When Begier examined them, the engines of the Airbus A320 were full of feathers and tissue. It was eventually determined that several Canada geese caused the crash, with at least two ingested into one engine and at least one into the other. The end results even determined the sex of the ingested birds, and that they had been migratory rather than local.

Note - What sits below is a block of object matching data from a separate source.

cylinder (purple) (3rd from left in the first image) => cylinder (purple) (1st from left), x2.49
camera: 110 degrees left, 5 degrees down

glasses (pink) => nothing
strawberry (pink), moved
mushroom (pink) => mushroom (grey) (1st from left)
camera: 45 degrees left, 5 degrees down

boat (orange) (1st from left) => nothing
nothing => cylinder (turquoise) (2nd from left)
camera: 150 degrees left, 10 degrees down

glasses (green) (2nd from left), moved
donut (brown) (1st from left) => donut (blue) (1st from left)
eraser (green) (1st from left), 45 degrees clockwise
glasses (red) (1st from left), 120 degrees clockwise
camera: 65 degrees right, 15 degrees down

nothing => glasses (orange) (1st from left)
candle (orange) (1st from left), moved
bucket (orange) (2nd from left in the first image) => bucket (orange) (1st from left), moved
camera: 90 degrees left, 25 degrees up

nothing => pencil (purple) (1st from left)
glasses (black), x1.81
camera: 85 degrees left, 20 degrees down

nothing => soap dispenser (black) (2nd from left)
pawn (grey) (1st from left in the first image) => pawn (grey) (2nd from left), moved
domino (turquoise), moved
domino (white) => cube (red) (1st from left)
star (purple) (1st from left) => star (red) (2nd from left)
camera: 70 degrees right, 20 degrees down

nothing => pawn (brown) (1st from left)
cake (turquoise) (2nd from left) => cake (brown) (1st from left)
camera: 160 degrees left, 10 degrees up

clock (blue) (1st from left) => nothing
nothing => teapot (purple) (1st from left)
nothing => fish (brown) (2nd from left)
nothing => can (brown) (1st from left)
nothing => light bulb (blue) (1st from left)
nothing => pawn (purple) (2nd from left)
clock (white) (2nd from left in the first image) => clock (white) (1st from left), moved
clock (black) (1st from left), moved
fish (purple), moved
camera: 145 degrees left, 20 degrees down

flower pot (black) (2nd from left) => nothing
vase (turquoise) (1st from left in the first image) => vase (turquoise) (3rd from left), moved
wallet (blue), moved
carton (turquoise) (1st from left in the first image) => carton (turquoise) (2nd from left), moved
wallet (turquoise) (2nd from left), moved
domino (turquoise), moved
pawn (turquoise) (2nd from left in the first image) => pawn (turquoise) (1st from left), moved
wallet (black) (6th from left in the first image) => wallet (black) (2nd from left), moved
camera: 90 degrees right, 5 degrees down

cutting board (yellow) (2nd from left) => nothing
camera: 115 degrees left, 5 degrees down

Bird strike feather recovery
 © NTSB
Feathers can reveal the birds' species, age and sex

Samples like the ones Begier collected from the Hudson-doused engines have only just begun a scientific journey. When bird remains are recovered from inside jet engines, the offending species is not clear. Sometimes whole feathers or even body parts can be recovered, but other times proof of the strike is little more than a dent with a smear of blood or tissue - evidence called "snarge". These samples arrive at the Feather Identification Lab at Washington DC's Smithsonian Institution, where biologists determine the remains' species. With the world's third-largest collection of bird remains on-site, the first step to identifying recognisable remains is a visual comparison. The second identification tool is microscopic examination of feathers, which cannot always determine exact species but can pinpoint a type of bird. Finally, when needed, available DNA evidence can be used to say exactly what species was involved.

BIRDSTRIKE REPORTS

It might seem strange that such an exhaustive method is necessary to find out what bird struck an aircraft, but beyond the fact that many remains are unrecognisable without microscopes, the appearance of intact feathers within one species can also vary with the time of year and the bird's age and sex.

The Federal Aviation Administration urges that designated forms be used to report all birdstrikes, and the Feather Identification Lab offers specific guidelines for the collection and mailing of remains.

The airport wildlife hazards programme is working to increase proper strike reporting by simplifying the collection process.

Begier displays a prototype of a "universal bird strike collection kit". It looks a little like a DVD case, but in addition to an instructional DVD contains sterile gloves, the FAA wildlife strike form and "DNA cards" designed to hold swabs of blood or tissue when feathers are unavailable. As there is no 100% effective method of keeping birds away from aircraft, it is crucial to learn as much as possible from each incident to prevent future strikes by anticipating birds' behaviours and movements. Knowing the bird's species provides a wealth of information on its range, diet, migrations and habits.